Learn Java Stream API Practically

Amirhosein Gharaati
Stackademic
Published in
10 min readAug 15, 2023

--

Streams was one of the major features added to Java 8. This tutorial is an introduction to the many functionalities supported by streams, with a focus on simple, practical examples.

Let’s talk about functional programming at first.

What is functional programming?

Functional programming is a declarative programming style as opposed to imperative.

The fundamental aim of this approach is to create code that is more concise, less intricate, more predictable, and easier to test when compared to traditional coding practices.

A distinctive feature of functional languages is the tendency to avoid shared states, with some languages even enforcing immutability of states.

Functional programming vs Purely Functional programming:

Pure functional programming languages don’t allow any mutability in its nature.

A functional style language provides higher-order functions but often permits mutability at the risk of we failing to do the right things, which put a burden on us rather than protecting us.

So, in general, we can say if a language provides higher-order function it is functional style language, and if a language goes to the extent of limiting mutability in addition to higher-order function then it becomes purely functional language.

Java is a functional style language.

What is stream?

A sequence of elements supporting sequential and parallel aggregate operations.

In a human-friendly definition:

Accomplish tasks using declarative operations

We got a data source, perform zero or more intermediate operations, and get a result.

So in Stream API we are able to do some functional style process.

Stream API Advantages

Laziness

The most significant advantage of streams over loops is laziness. Until we call a terminal operation on a stream, no work is done. We can only run it at the exact time we want it to.

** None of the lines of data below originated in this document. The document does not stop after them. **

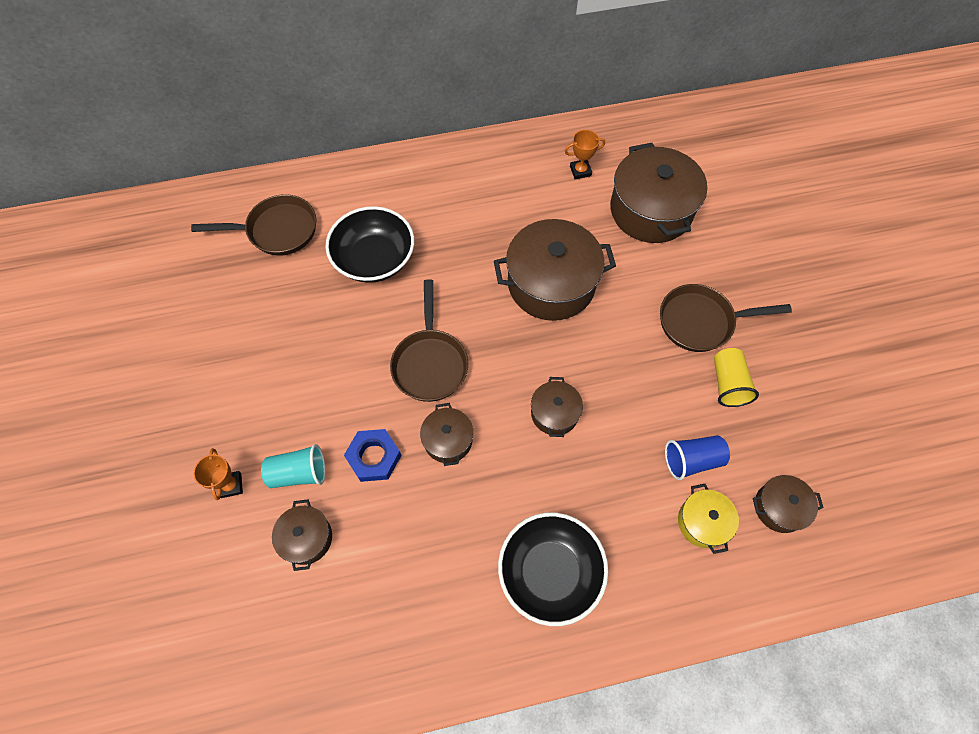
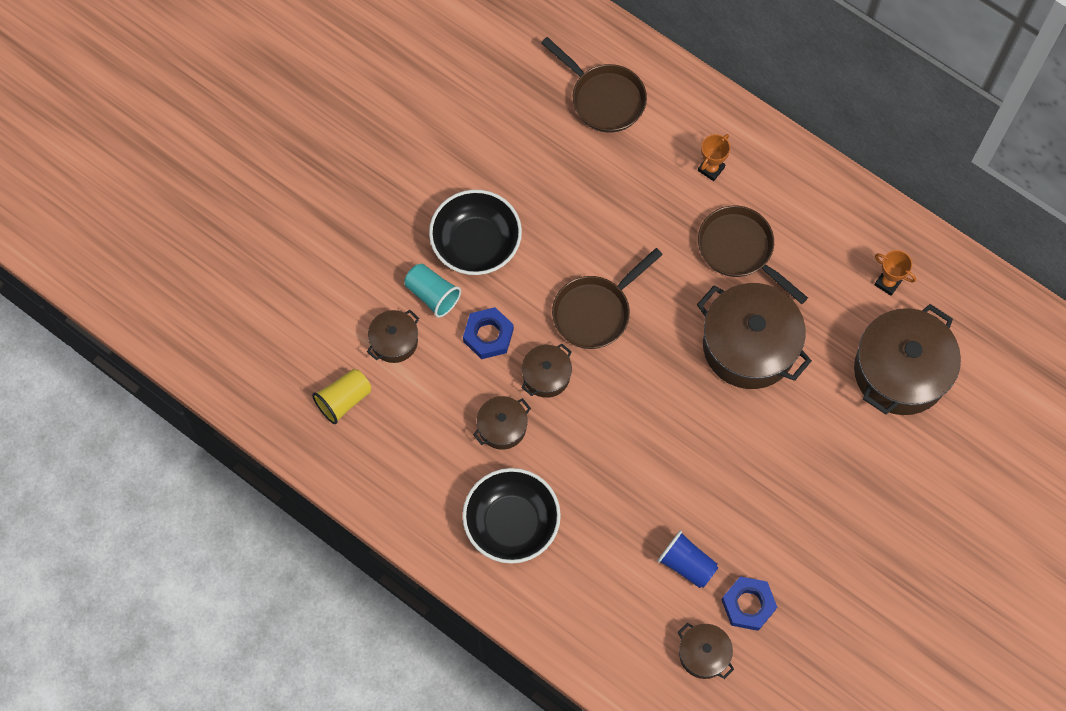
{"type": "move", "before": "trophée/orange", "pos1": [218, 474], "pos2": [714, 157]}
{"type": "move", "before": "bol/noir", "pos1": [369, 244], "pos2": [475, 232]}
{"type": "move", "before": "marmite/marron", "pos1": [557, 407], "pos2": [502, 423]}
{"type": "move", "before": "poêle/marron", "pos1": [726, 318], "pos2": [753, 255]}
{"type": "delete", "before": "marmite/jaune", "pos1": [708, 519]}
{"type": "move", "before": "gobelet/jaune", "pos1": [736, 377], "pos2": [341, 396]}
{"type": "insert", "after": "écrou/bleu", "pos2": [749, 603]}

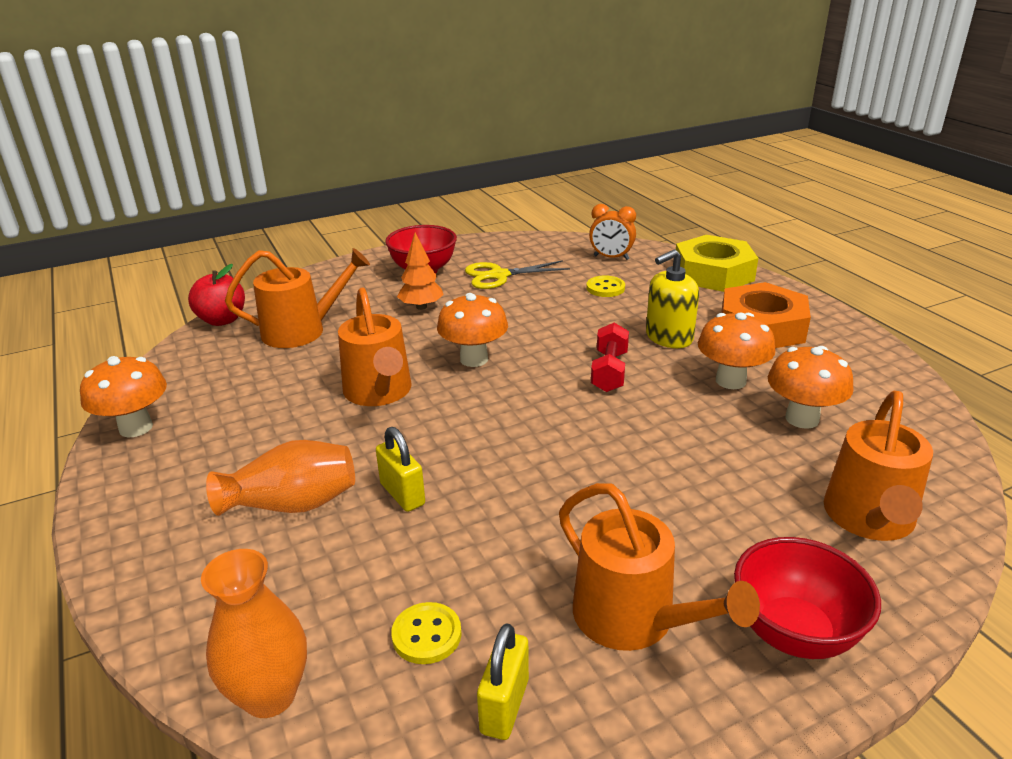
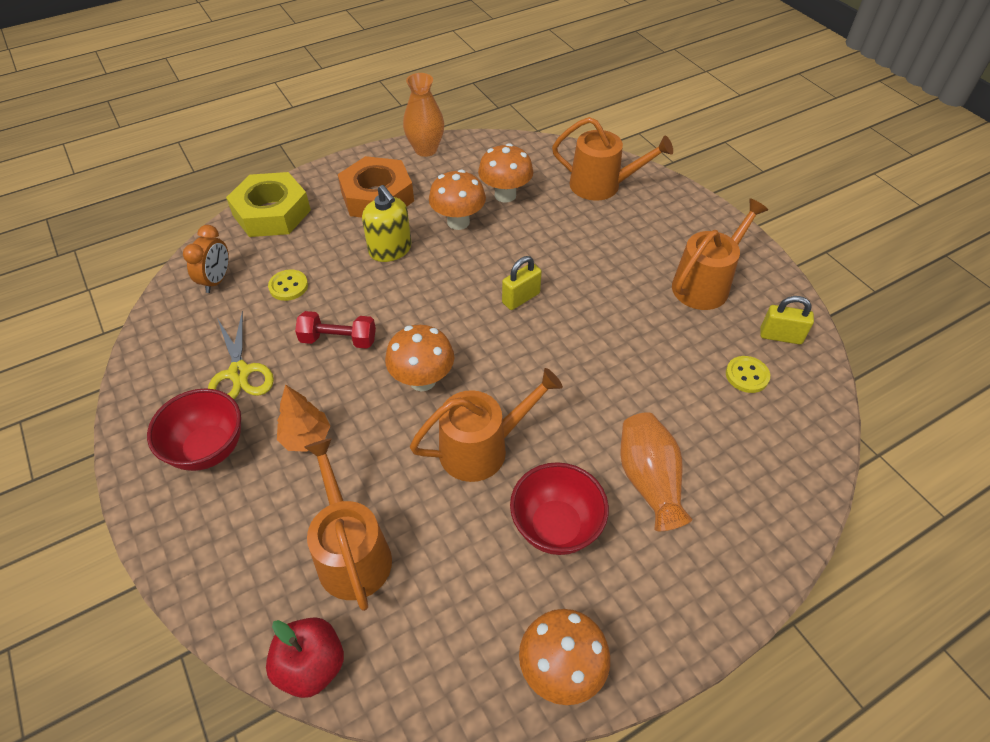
{"type": "move", "before": "vase/orange", "pos1": [254, 633], "pos2": [423, 115]}
{"type": "move", "before": "cadenas/jaune", "pos1": [400, 469], "pos2": [522, 283]}
{"type": "move", "before": "haltère/rouge", "pos1": [610, 357], "pos2": [335, 330]}
{"type": "move", "before": "bol/rouge", "pos1": [807, 598], "pos2": [559, 508]}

And not just the building of the pipeline is lazy. Most intermediate operations are lazy, too. Elements are only consumed as they’re needed.

(Mostly) stateless

One of the main pillars of functional programming is an immutable state. Most intermediate operations are stateless, except for distinct(), sorted(...), limit(...), and skip(...).

Even though Java allows the building of stateful lambdas, we should always strive to design them to be stateless. Any state can have severe impacts on safety and performance and might introduce unintended side effects.

Optimizations included

Thanks to being (mostly) stateless, streams can optimize themselves quite efficiently. Stateless intermediate operations can be fused together to a combined consumer. Redundant operations might be removed. And some pipeline paths might be short-circuited.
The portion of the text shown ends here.